Il partigiano Johnny, internationally released as Johnny the Partisan, is a 2000 Italian war drama film set in the Second World War and directed by Guido Chiesa. It is based on the novel of the same name by Beppe Fenoglio.

The film entered the competition at the 57th Venice International Film Festival, in which it won the Children and Cinema Award.

Plot
Johnny, a university student with a passion for English literature, deserts the Italian Army in Rome after the September 1943 Badoglio Proclamation, and returns home to Alba. He initially takes refuge in a villa in the hills, where he devotes himself to his studies. After the death of a friend, he decides to fight in the war again. He leaves the city and joins the first partisan formation he meets, the "Reds", led by Biondo. He doesn't share their communist ideology, only their desire to fight the Fascists.

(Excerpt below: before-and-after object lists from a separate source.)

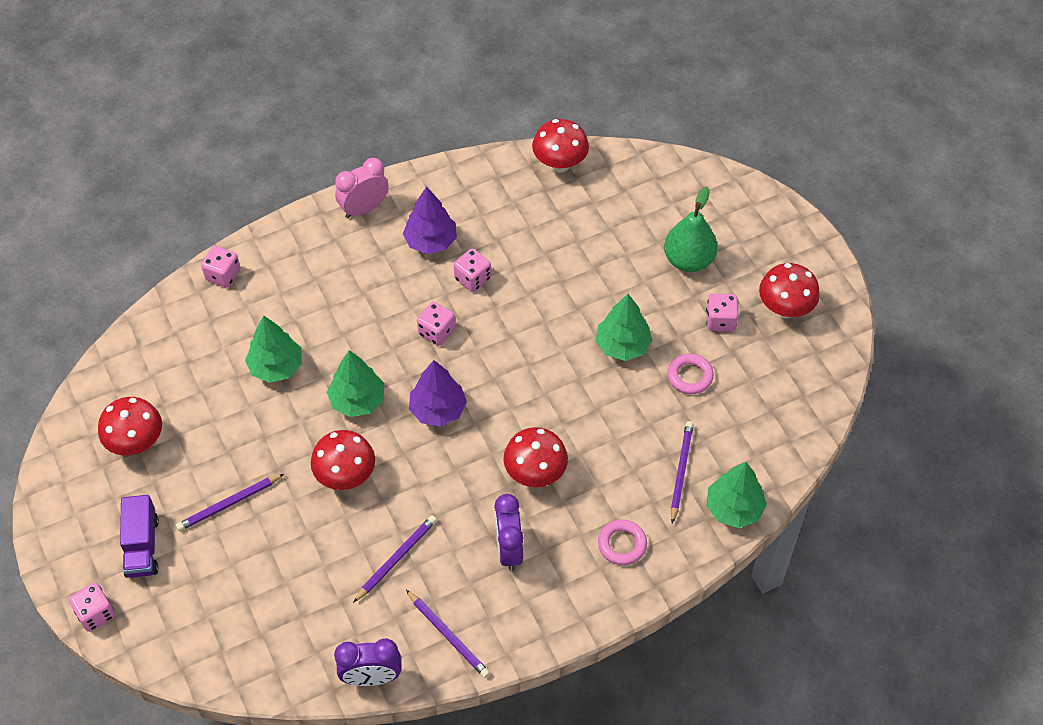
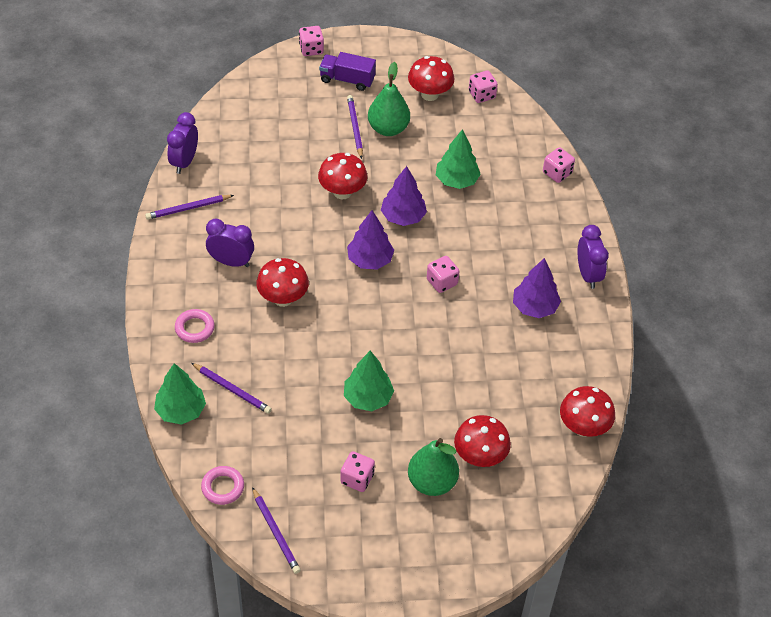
camera: 110 degrees right, 5 degrees down
(216, 466) = (388, 128): none -> green pear
(357, 400) = (403, 217): green tree -> purple tree
(364, 209) = (588, 275): pink clock -> purple clock
(396, 559) = (261, 199): purple pencil -> purple pencil (275, 532)
(472, 279) = (483, 322): pink dice -> pink dice (482, 95)
(690, 376) = (314, 432): pink ring -> pink ring (223, 487)
(785, 308) = (345, 534): red mushroom -> red mushroom (480, 457)

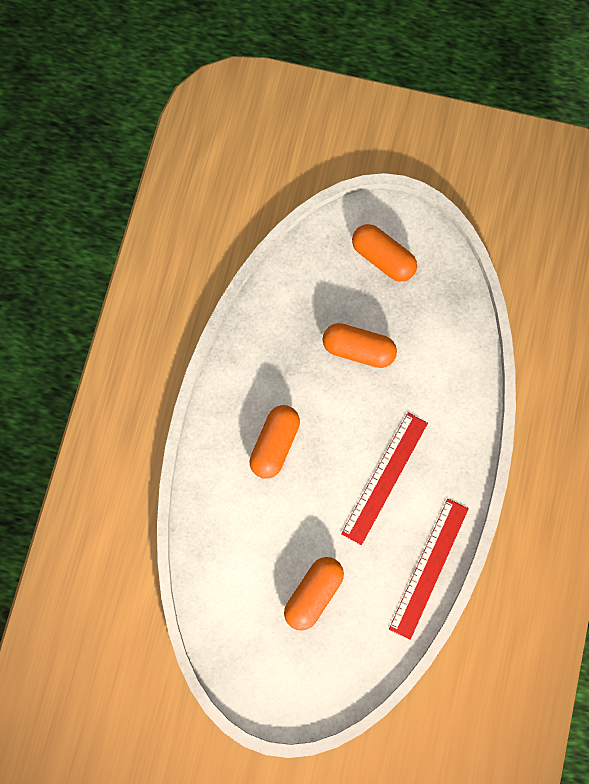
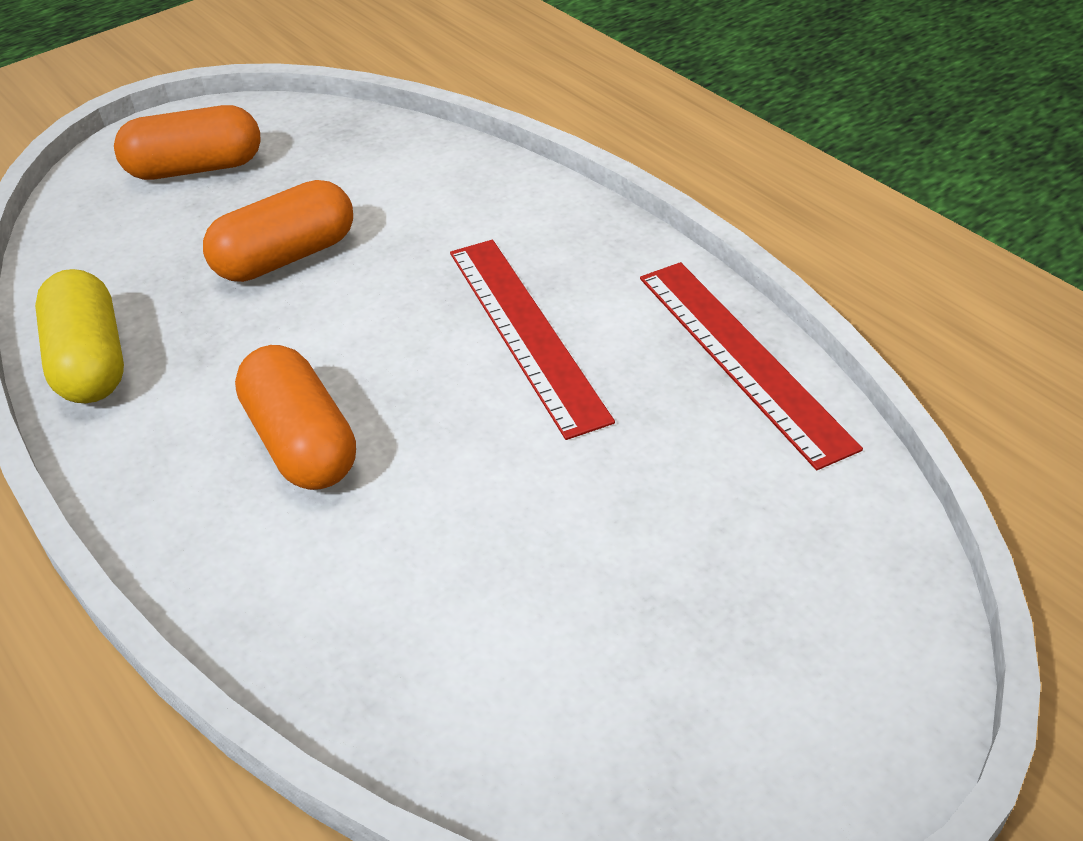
camera: 50 degrees left, 30 degrees down
(255, 334) = (90, 362): none -> yellow capsule
(313, 594) = (646, 548): orange capsule -> none

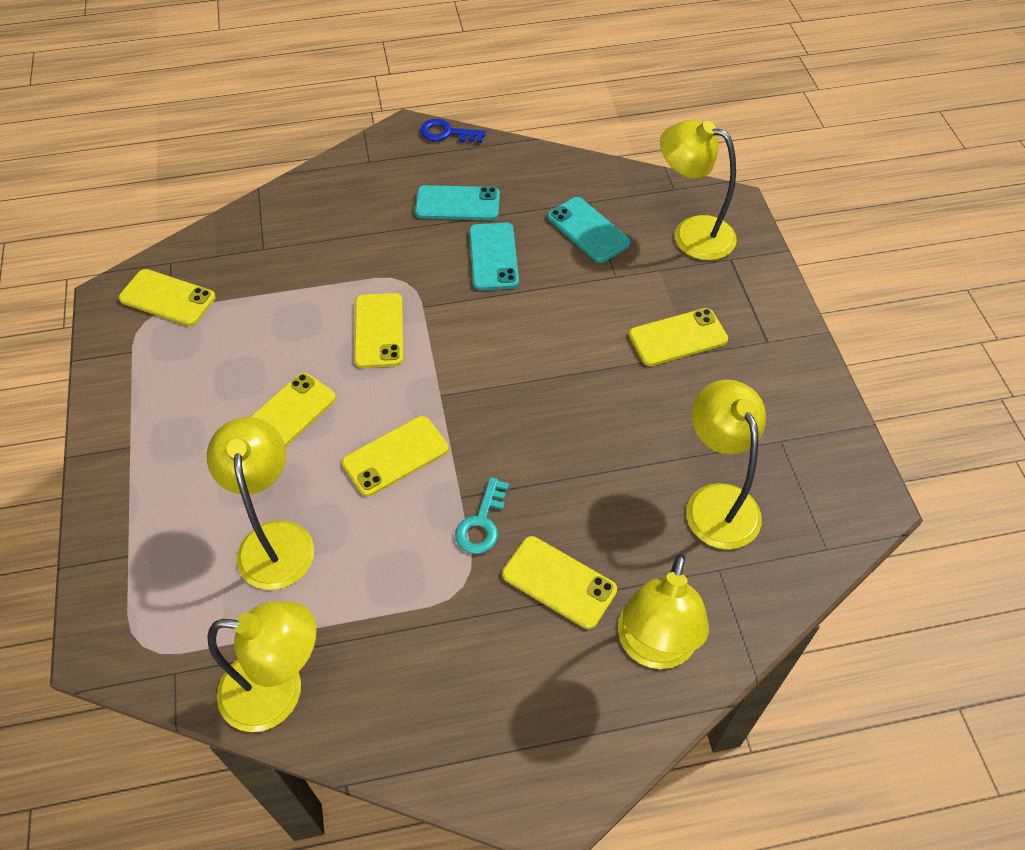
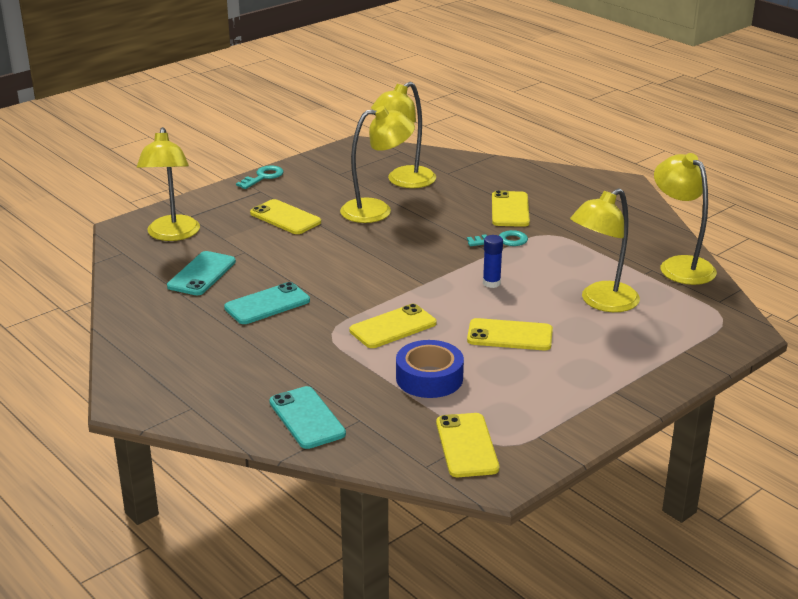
camera: 120 degrees left, 25 degrees down
(276, 318) = (429, 378): none -> blue tape
(395, 456) = (491, 283): yellow phone -> blue glue stick
(447, 133) = (117, 377): blue key -> none
(457, 204) = (216, 340): turquoise phone -> turquoise phone (307, 418)
(654, 648) = (514, 178): yellow lamp -> yellow lamp (377, 210)
(808, 358) = (263, 177): none -> turquoise key

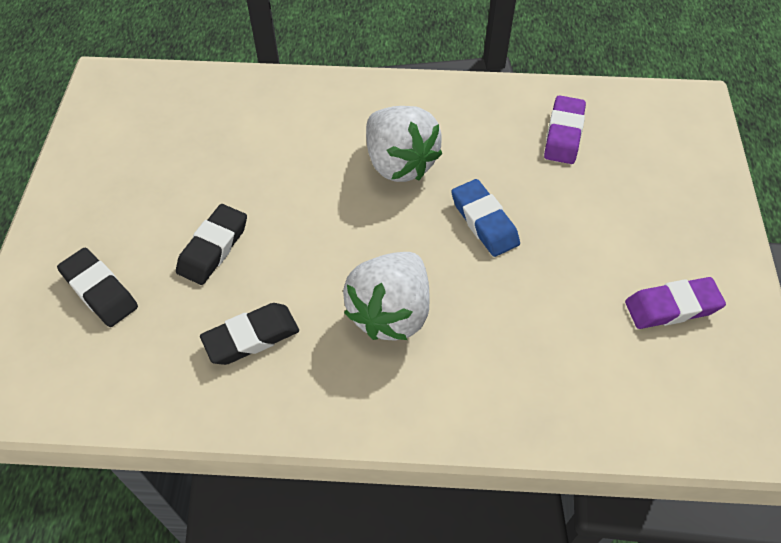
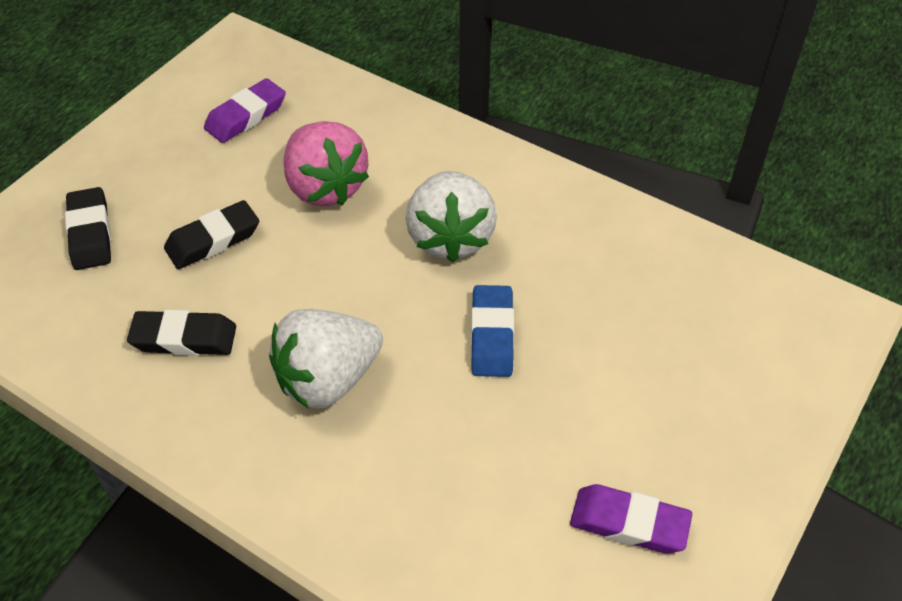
camera: 30 degrees right, 5 degrees down
(273, 166) = (325, 187): none -> pink strawberry
(563, 134) = (653, 283): purple eraser -> purple eraser (246, 116)

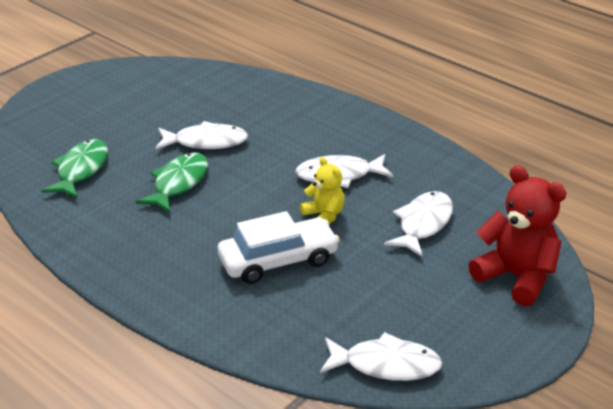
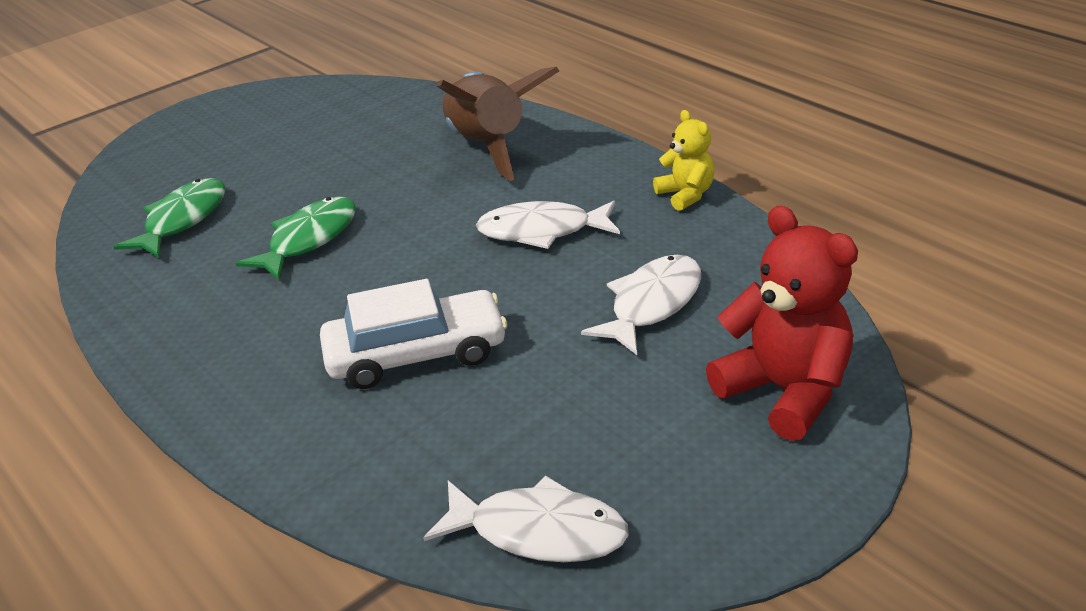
camera: 10 degrees right, 0 degrees up
(206, 142) = (366, 184): white fish -> none
(285, 114) = (488, 147): none -> brown rocket
(324, 216) = (504, 289): yellow teddy bear -> yellow teddy bear (686, 195)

Left alone after the group has dispersed under a German attack, he manages to reach a formation of the Badogliani, also called "Blues", or "Autonomous", led by the charismatic North Commander (Piero Balbo, nicknamed Nord). This group is in contact with the Anglo-American allies, who are better equipped and organized. Among them, he meets his dear friend Ettore, and together they participate in the temporary, symbolic occupation of Alba.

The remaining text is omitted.